Supreme Court Agrees to Hear Demand Response Appeal
The U.S. Supreme Court said Monday it will reconsider the D.C. Circuit Court of Appeals decision threatening the FERC’s authority over demand response.

By  Rich Heidorn Jr.

WASHINGTON — The U.S. Supreme Court said Monday it will reconsider the D.C. Circuit Court of Appeals decision threatening the Federal Energy Regulatory Commission’s authority over demand response.

The court made its decision after a conference Friday on FERC’s petition for a writ of certiorari.

The court agreed to consider two questions:

  1. Whether FERC “reasonably concluded that it has authority under the Federal Power Act, 16 U. S. C. 791a et seq., to regulate the rules used by operators of wholesale electricity markets to pay for reductions in electricity consumption and to recoup those payments through adjustments to wholesale rates.
  2. “Whether the Court of Appeals erred in holding that the rule issued by [FERC] is arbitrary and capricious.”

A ruling is expected in about 12 months, following briefs this fall and oral arguments in the fall or next spring.

Retail, not Wholesale

Last May, the D.C. Circuit vacated FERC Order 745, which set rules for compensating DR in RTO energy markets.

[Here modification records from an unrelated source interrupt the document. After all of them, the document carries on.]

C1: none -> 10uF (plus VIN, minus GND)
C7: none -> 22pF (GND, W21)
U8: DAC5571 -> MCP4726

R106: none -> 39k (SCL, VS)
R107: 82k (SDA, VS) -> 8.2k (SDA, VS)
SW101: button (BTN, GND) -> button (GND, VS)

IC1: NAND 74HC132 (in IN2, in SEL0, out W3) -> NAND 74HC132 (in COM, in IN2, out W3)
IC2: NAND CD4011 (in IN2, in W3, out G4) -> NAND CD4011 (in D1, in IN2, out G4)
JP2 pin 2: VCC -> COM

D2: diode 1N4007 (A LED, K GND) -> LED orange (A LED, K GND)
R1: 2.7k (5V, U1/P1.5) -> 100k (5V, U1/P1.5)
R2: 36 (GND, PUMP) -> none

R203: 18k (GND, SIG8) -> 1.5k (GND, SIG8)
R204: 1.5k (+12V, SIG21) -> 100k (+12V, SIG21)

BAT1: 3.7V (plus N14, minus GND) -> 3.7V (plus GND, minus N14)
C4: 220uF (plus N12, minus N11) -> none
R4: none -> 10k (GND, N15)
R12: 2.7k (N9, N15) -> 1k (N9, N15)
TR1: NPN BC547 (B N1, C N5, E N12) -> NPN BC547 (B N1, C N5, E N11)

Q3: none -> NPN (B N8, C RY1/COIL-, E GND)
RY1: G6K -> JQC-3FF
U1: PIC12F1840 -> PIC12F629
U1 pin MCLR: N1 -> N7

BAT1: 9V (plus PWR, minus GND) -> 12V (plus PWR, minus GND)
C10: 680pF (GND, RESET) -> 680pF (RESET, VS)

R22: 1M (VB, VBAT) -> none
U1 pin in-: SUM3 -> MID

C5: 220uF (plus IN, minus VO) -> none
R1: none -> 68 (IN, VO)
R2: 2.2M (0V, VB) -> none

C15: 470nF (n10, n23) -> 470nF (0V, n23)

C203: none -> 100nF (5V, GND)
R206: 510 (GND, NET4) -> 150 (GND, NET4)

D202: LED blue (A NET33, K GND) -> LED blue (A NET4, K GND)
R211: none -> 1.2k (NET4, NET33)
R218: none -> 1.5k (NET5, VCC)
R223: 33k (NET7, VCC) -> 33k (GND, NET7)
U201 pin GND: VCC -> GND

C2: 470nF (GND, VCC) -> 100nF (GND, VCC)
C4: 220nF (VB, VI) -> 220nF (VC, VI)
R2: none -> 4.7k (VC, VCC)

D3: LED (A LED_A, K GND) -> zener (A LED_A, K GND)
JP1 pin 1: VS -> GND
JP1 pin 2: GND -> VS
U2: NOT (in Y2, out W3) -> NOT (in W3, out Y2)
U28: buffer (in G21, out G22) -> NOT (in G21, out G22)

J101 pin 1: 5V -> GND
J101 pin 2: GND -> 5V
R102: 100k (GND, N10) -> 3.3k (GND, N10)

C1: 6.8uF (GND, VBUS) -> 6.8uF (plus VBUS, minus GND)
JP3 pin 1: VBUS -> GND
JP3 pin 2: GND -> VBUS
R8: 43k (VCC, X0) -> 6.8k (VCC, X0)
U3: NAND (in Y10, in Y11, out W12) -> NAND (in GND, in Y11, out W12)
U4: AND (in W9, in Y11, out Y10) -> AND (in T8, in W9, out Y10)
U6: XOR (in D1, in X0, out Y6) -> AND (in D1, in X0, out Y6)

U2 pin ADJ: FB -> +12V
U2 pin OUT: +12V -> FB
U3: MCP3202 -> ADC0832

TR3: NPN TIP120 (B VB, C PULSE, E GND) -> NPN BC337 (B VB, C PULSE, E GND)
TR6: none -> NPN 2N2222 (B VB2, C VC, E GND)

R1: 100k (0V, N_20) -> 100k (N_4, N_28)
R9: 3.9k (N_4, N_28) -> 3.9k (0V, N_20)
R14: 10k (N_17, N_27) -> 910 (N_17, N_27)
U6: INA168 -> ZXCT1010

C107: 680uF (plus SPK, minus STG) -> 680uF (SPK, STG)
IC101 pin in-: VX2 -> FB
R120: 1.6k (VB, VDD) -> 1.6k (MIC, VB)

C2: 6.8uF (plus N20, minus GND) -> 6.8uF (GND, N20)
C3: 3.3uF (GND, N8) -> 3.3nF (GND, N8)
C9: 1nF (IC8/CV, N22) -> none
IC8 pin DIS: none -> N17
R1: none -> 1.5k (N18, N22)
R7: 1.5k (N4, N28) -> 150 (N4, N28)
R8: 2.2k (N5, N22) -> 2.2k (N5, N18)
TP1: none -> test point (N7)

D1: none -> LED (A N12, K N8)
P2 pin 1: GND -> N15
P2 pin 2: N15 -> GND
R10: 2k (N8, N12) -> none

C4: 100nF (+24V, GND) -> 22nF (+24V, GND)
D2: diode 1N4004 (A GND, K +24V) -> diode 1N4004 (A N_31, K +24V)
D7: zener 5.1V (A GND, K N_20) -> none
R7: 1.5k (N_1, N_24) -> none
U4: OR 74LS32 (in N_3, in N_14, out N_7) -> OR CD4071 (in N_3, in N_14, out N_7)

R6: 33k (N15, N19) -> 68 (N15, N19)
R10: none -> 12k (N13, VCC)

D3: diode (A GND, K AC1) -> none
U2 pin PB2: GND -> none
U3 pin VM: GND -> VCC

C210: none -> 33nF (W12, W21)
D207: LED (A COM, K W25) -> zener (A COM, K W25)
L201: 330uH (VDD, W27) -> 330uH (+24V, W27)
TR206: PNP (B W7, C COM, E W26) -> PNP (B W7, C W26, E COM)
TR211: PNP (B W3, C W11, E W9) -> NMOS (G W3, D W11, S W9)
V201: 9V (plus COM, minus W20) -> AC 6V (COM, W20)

The court said DR is a retail product and thus subject to state, not federal, jurisdiction (Electric Power Supply Association v. Federal Energy Regulatory Commission).

FERC’s petition said the Supreme Court should take the case because of the growing importance of demand response.

“Even read most narrowly — as invalidating only FERC’s authority to regulate the level of compensation paid by wholesale market operators to demand response providers in energy markets — the decision … threatens significant damage to the nation’s wholesale electricity markets,” FERC said. (See FERC Files EPSA DR Appeal with Supreme Court.)

FERC said its regulation of DR participation in wholesale markets “is essential to the commission fulfilling its statutory responsibility to ensure that [wholesale] rates are just and reasonable” and that the EPSA ruling also threatens the participation of DR in wholesale capacity markets.

Opponents’ Brief

In a brief opposing the petition, attorneys for the Electric Power Supply Association and others said that those supporting review had provided “no compelling basis” for reconsidering the appellate ruling.

“Notwithstanding petitioners’ sky-is-falling assertions, the decision … does not have the kind of exceptional importance that warrants this court’s intervention,” it said.

“Instead, they merely disagree with a D.C. Circuit decision that correctly identified FERC’s rule for what it is: a clear intrusion on the states’ exclusive authority over retail sales, in a backdoor effort to overcome the states’ unwillingness to adopt a regime for retail rates that mirrors FERC’s preferred regime for wholesale rates.”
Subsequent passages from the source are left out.